Your task: Needed from the data below: every line from the one with "line: (812, 484)" up to and including the one with "circle: (504, 1055) -> (267, 800), removed", repeated exactly and with nothing else.

Data for analysis:
---------------
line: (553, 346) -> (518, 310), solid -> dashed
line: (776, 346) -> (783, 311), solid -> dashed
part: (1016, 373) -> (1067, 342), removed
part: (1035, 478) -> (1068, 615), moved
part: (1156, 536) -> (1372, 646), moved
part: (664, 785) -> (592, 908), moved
---------------
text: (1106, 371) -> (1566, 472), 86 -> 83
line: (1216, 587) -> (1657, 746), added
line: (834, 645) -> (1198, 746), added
---------------
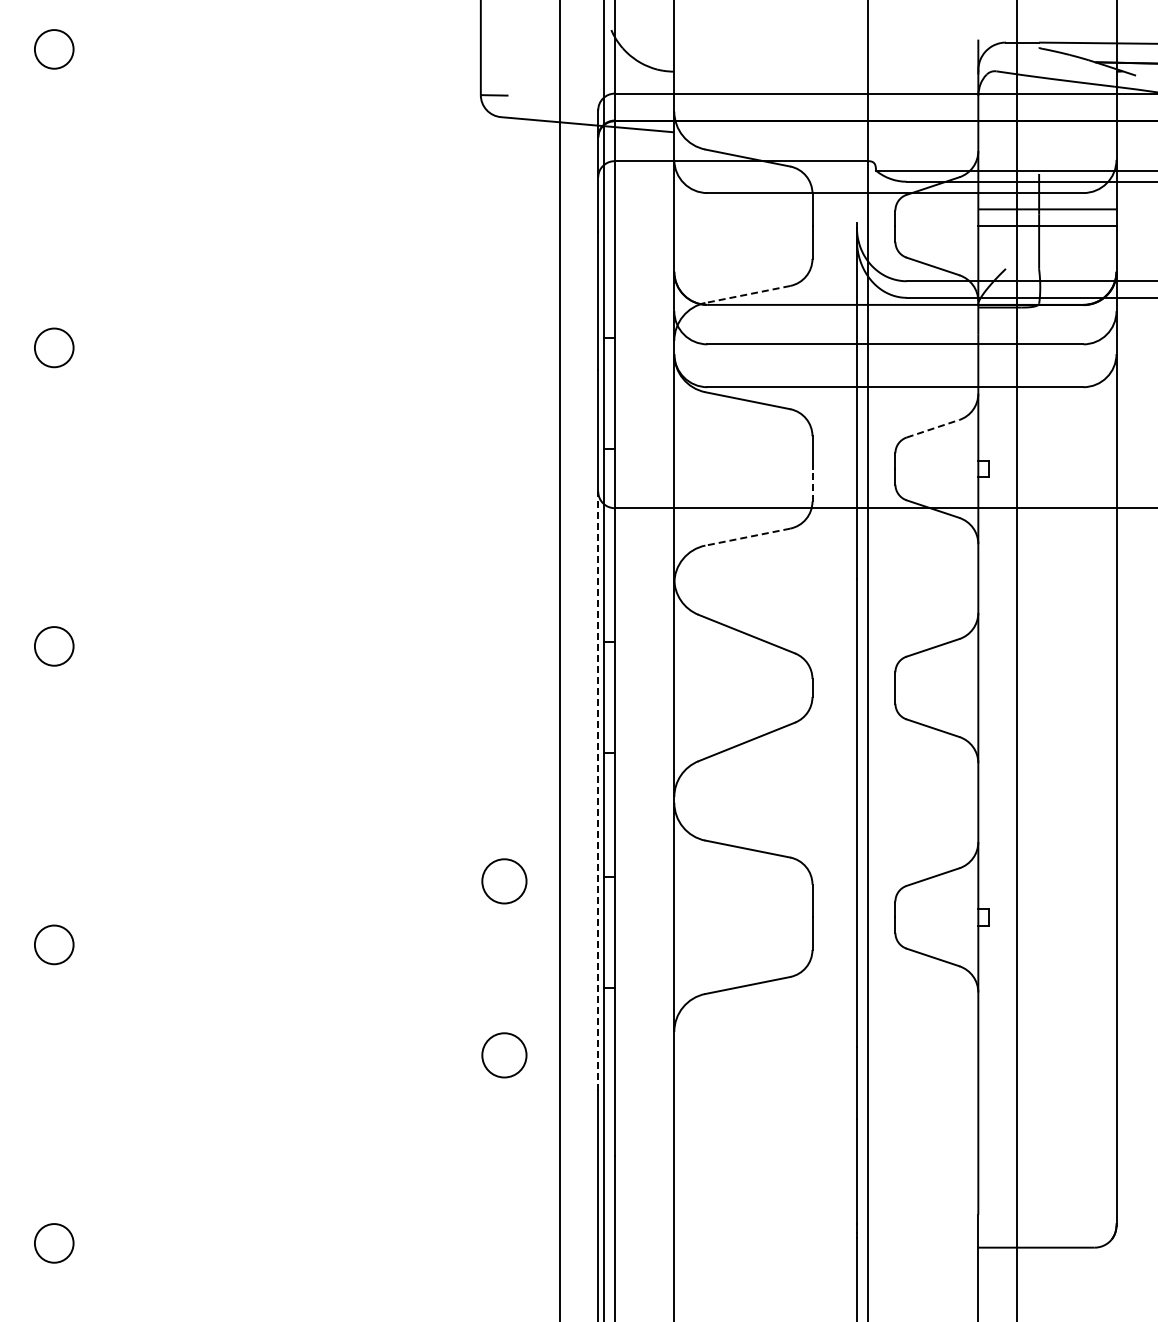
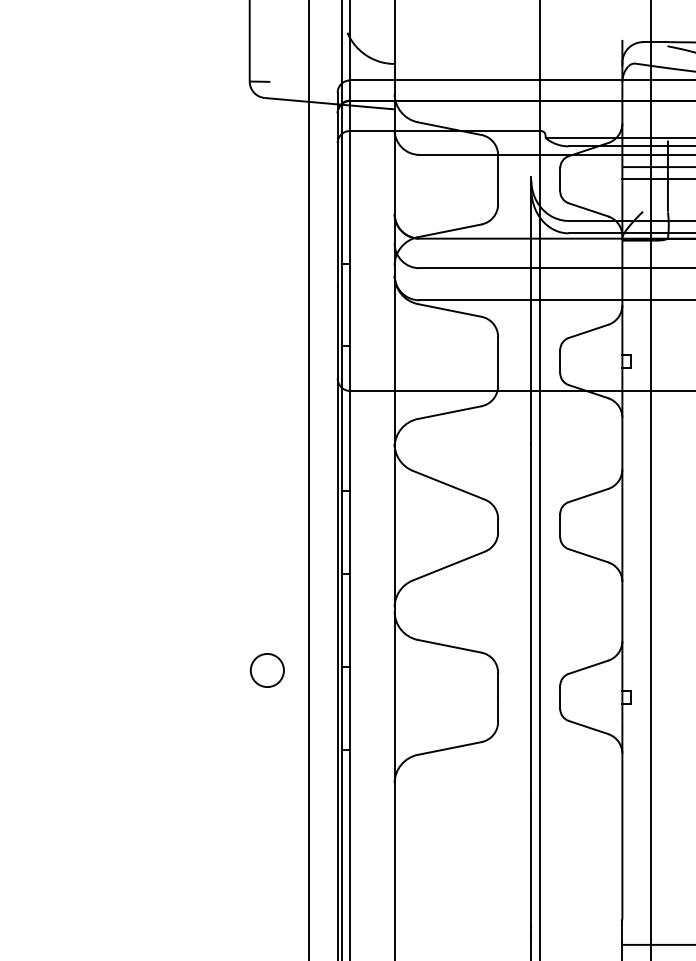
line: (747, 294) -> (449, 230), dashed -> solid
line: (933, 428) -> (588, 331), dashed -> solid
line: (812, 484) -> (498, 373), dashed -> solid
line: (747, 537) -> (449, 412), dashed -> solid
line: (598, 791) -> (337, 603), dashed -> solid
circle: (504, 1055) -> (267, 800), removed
---------------
Problem solution:
line: (812, 484) -> (498, 373), dashed -> solid
line: (747, 537) -> (449, 412), dashed -> solid
line: (598, 791) -> (337, 603), dashed -> solid
circle: (504, 1055) -> (267, 800), removed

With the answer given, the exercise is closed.